Tam, öğle ezanı ile beraber Mevlana Müzesi’ndeydik. Müze’nin önünde durduk; küçük gruplara ayrıldık; 13.30’da Kültür Merkezi’nde başlayacak törende buluşmaya karar verdik. Belediye Temsilcisi biletlerimizi alacak ve Merkezin kapısında bizi bekleyecekti. Müze’yi ve tabii Türbeyi gezmeye başladık. O kadar kalabalıktı ki; ben en sonunda- yine yalnız gezmeye- hangi noktada, otobüsümden hangi grubu bulursam, onlara takılma kararım çerçevesinde hareket ettim. Mevlana başta olmak üzere nerede ise her mezarın başında dua ettim. Her zamanki gibi, en kalbî dileklerimi de " 'Vesile'ye vesile olur" düşüncemle de eklemeyi unutmadım, dualarıma…

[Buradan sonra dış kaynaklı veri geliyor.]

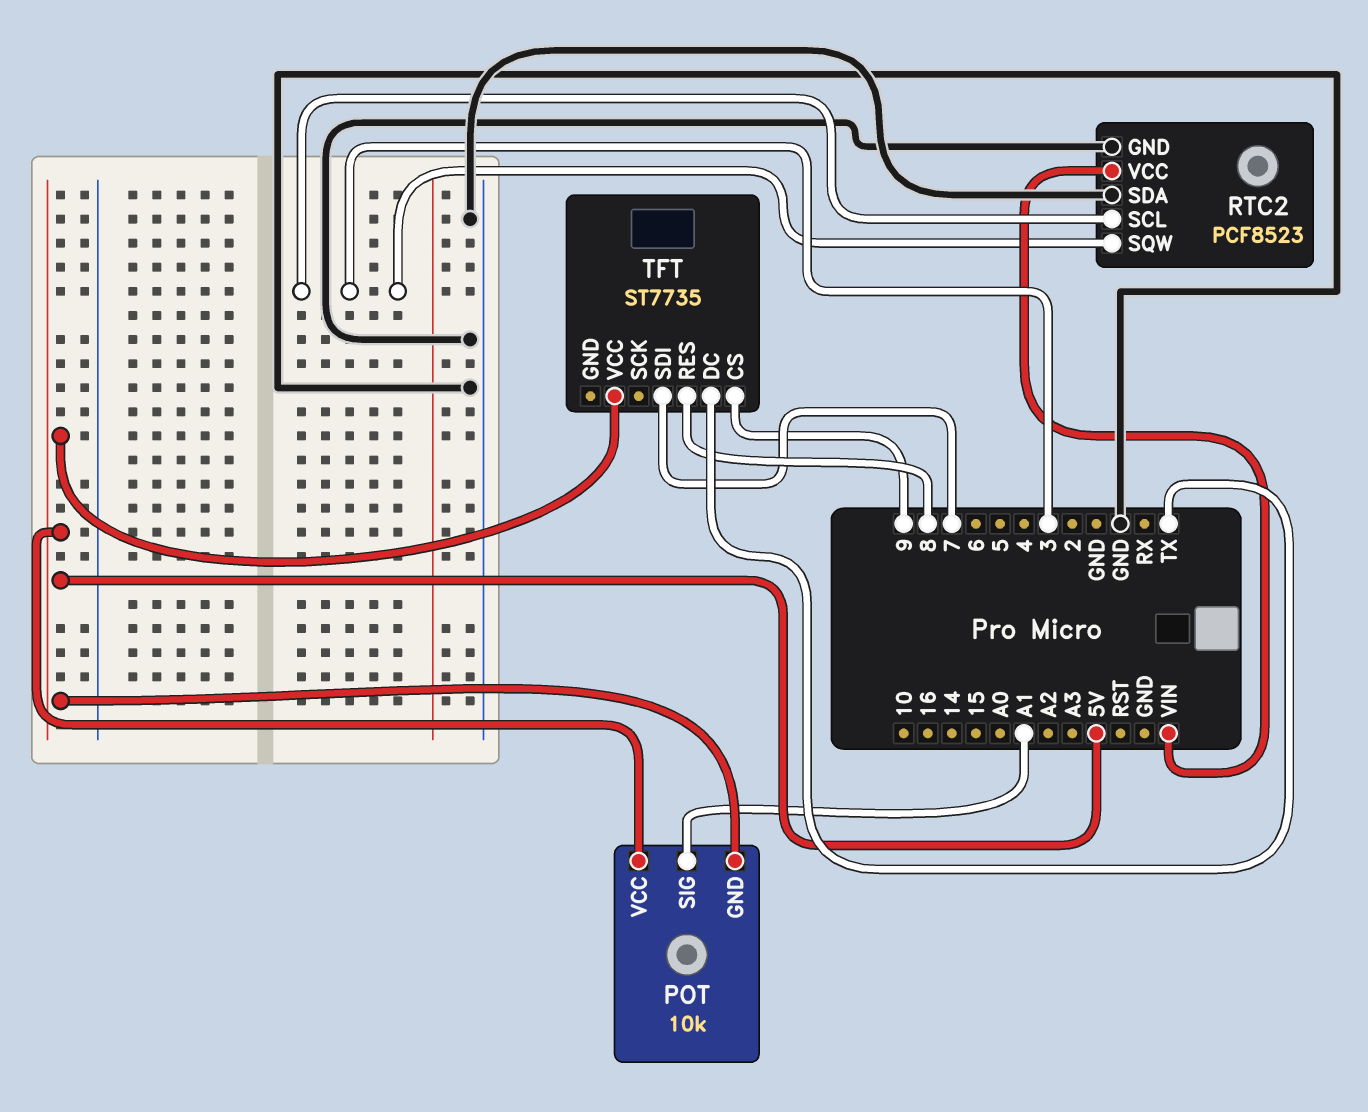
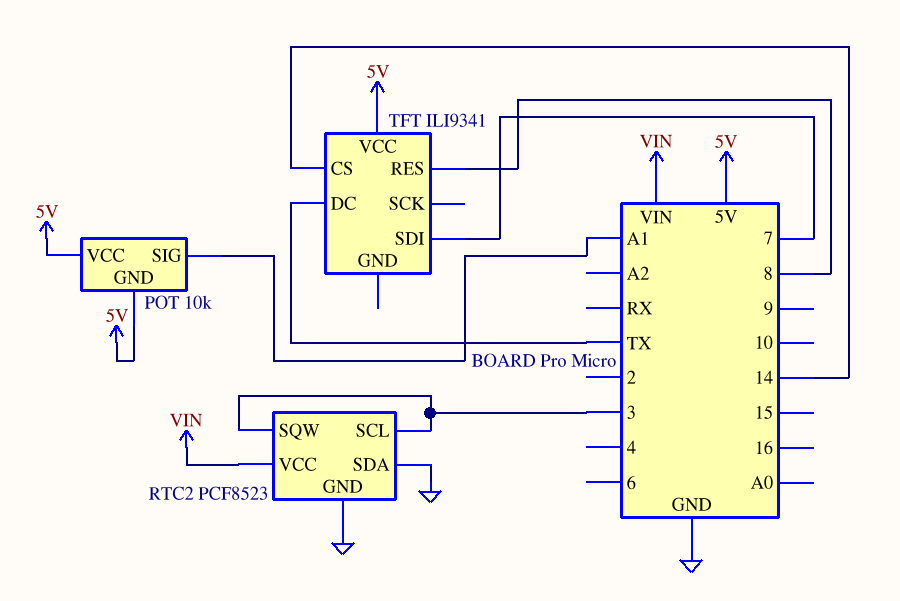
TFT: ST7735 -> ILI9341
TFT pin CS: 9 -> 14

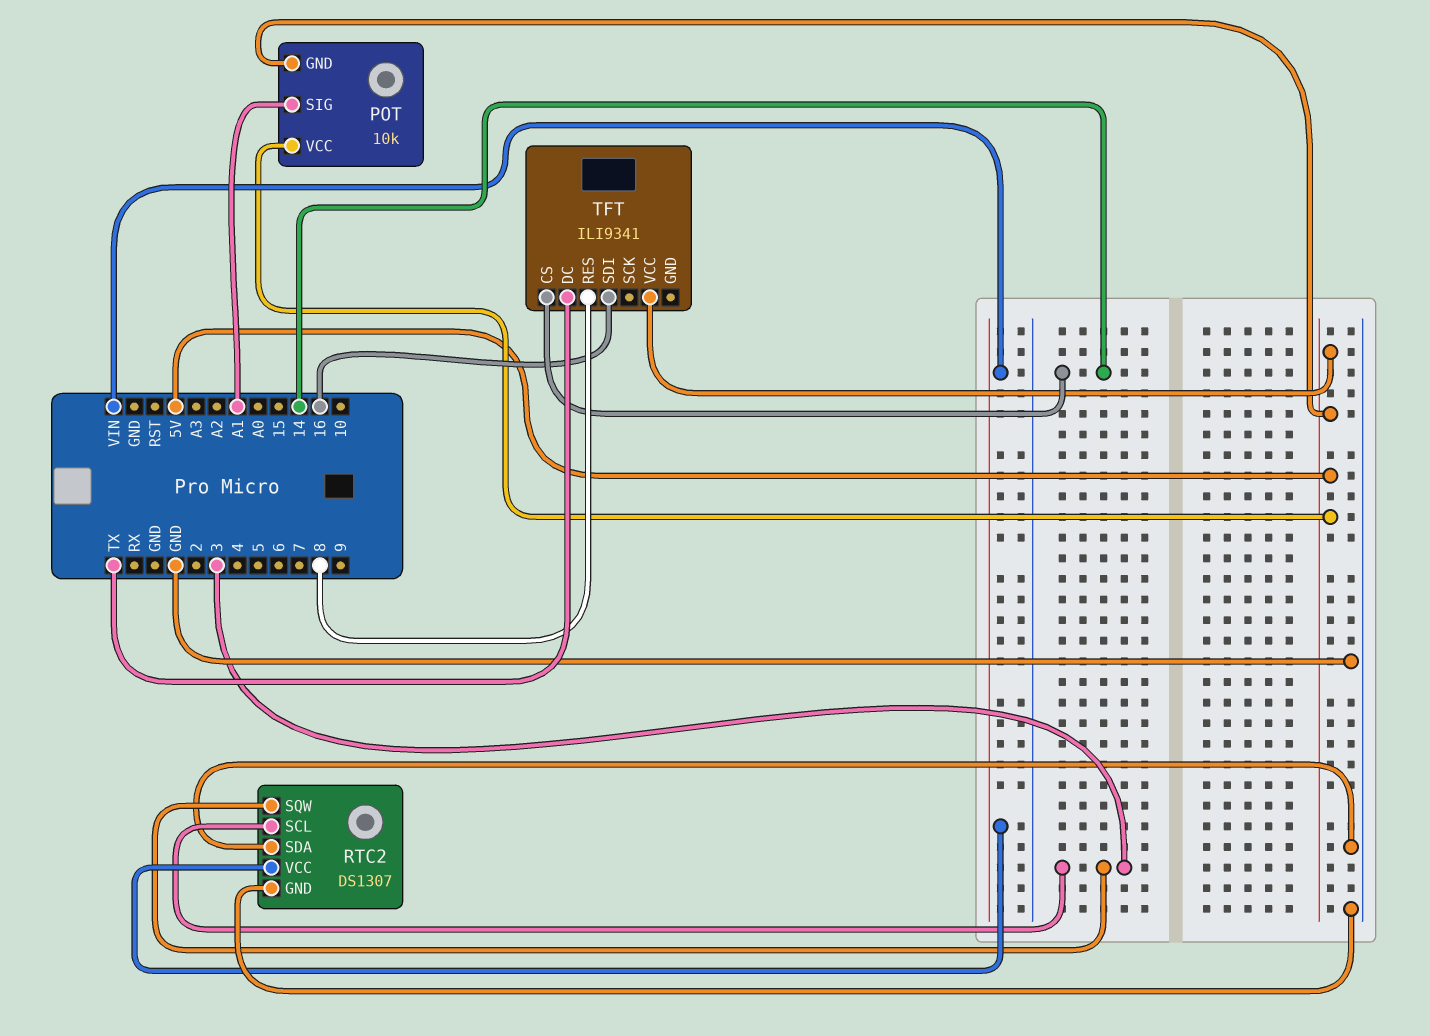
RTC2: PCF8523 -> DS1307
TFT pin SDI: 7 -> 16

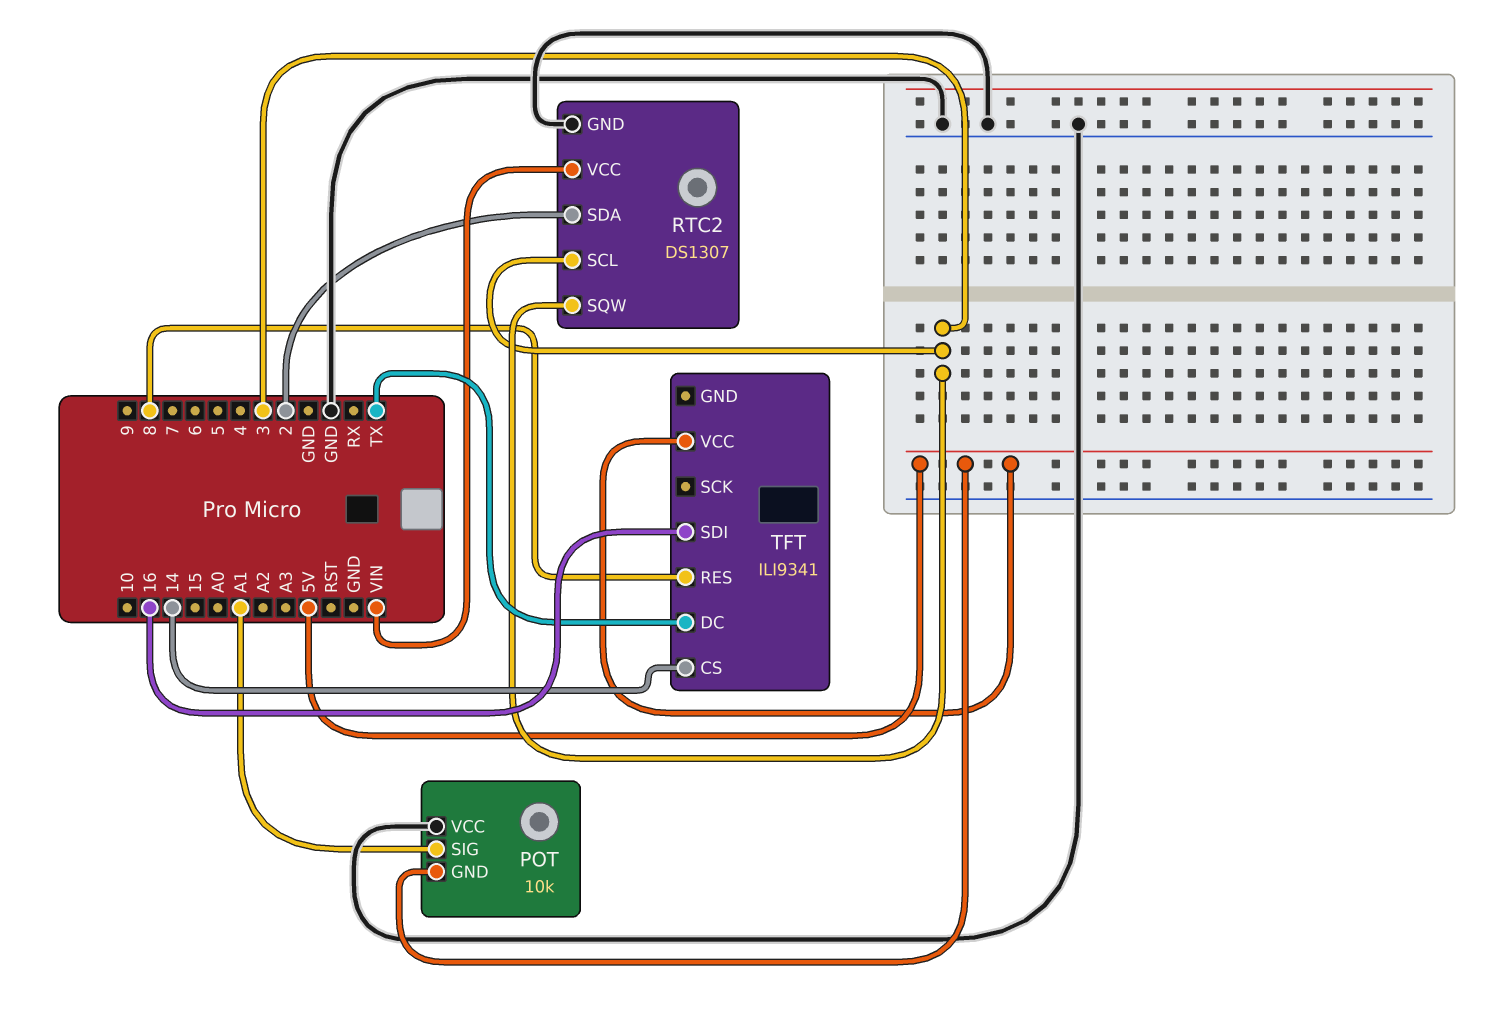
POT pin VCC: 5V -> GND
RTC2 pin SDA: GND -> 2

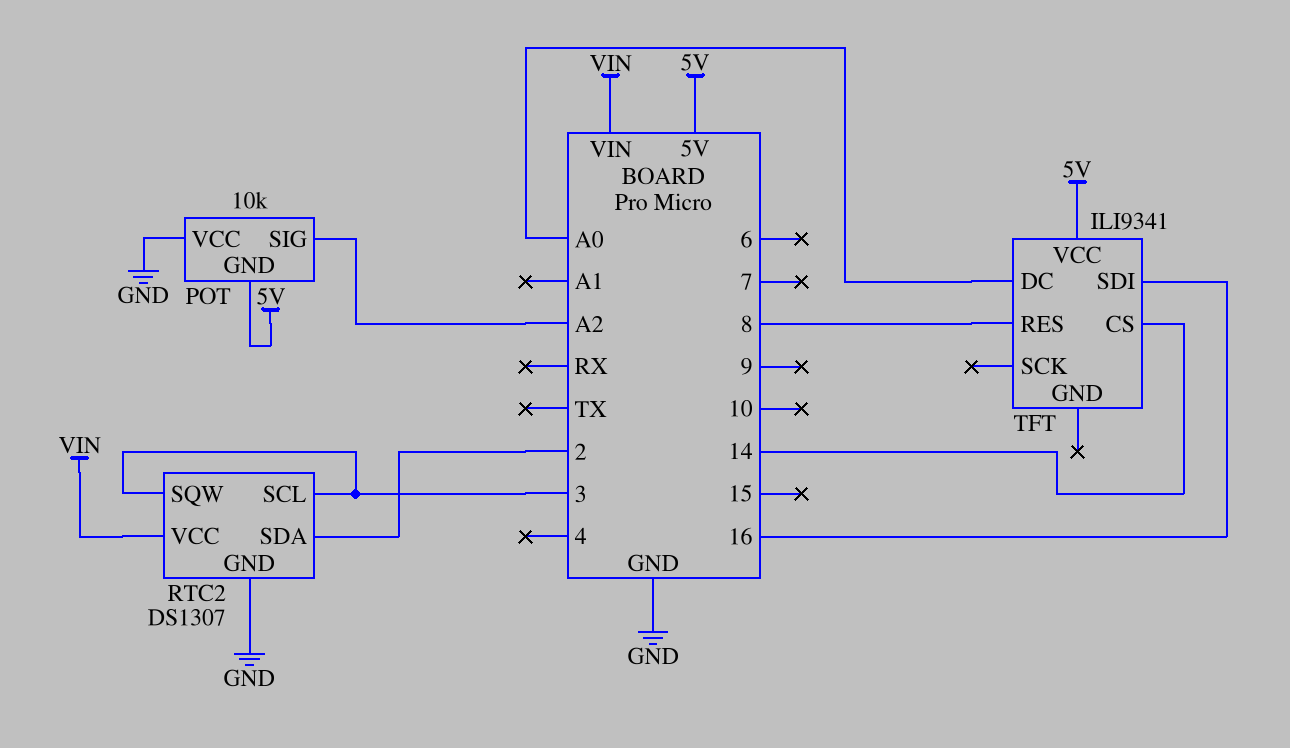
POT pin SIG: A1 -> A2
TFT pin DC: TX -> A0

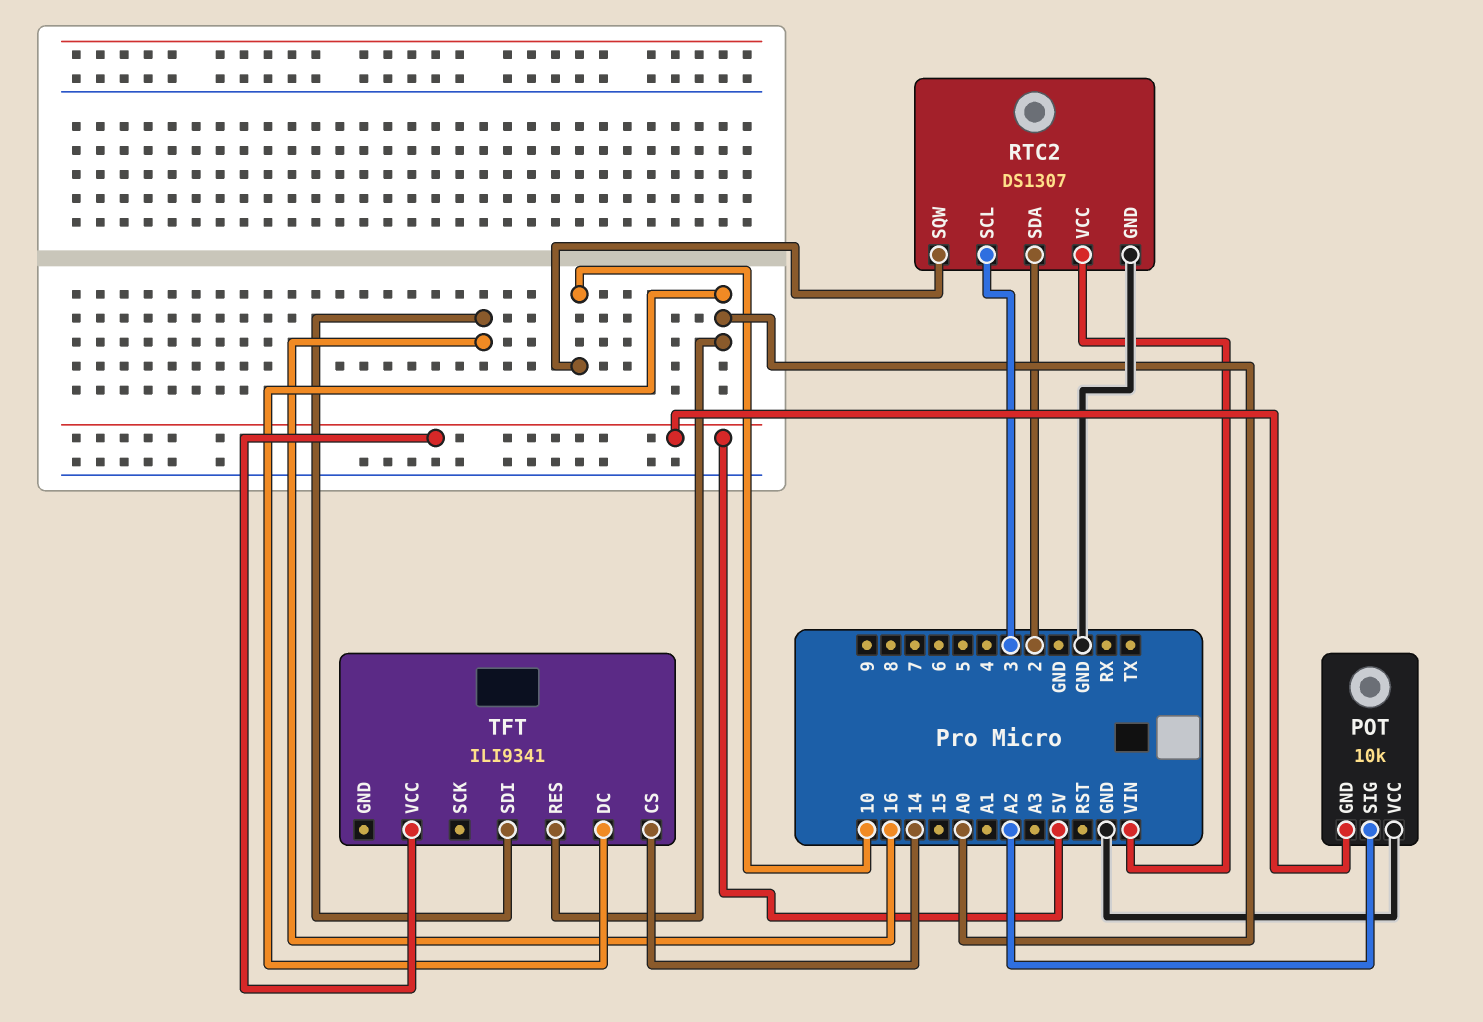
RTC2 pin SQW: 3 -> 10
TFT pin RES: 8 -> A0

Oradan, müzede sergilenen Kur’ân-ı Kerîmlere, Divan-ı Kebirlere ve diğer el yazması kitaplara geçtim. Her biri birbirinden değerli onlarca kitap sergilenmişti. Divan-ı Kebir’i o eski ama değerli yapraklardan okumaya çalışmak ne büyük heyecandı, Ya Rabbim! Ben, her bir kitabın önünde dakikalarca durdum. Hatta, bir ara İranlı bir hanımın Farsçası ile Mesnevî’yi duydum; mest oldum. Hani, ikide bir müze içinde beni telefonla çağıran arkadaşlarım yüzünden “huşu halim” dağılmasa; kadının yanında yere oturacak, onu dinleyeceğim.Üçüncü kez cep telefonum çaldı… Mesnevî’yi, istemeyerek “gamlı” bırakarak, kulağımda ney sesi müzeden fırladım…Tam dış kapıdan çıkacakken; okulumuzdaki yardımcı personelden bir hanım arkadaşım, beni çekerek:

“Sakal-ı Şerif’i kokladın mı?” dedi bana… İlk an’da anlamadım. O ikinci kez aynı şeyi söylerken bir yandan da beni çekiştiriyordu… Nihayet, kokladım!.. İşte, şimdi oldu:

Kalp, Mesnevî, Ney ve Gül…"İşte, dönüş bu!.."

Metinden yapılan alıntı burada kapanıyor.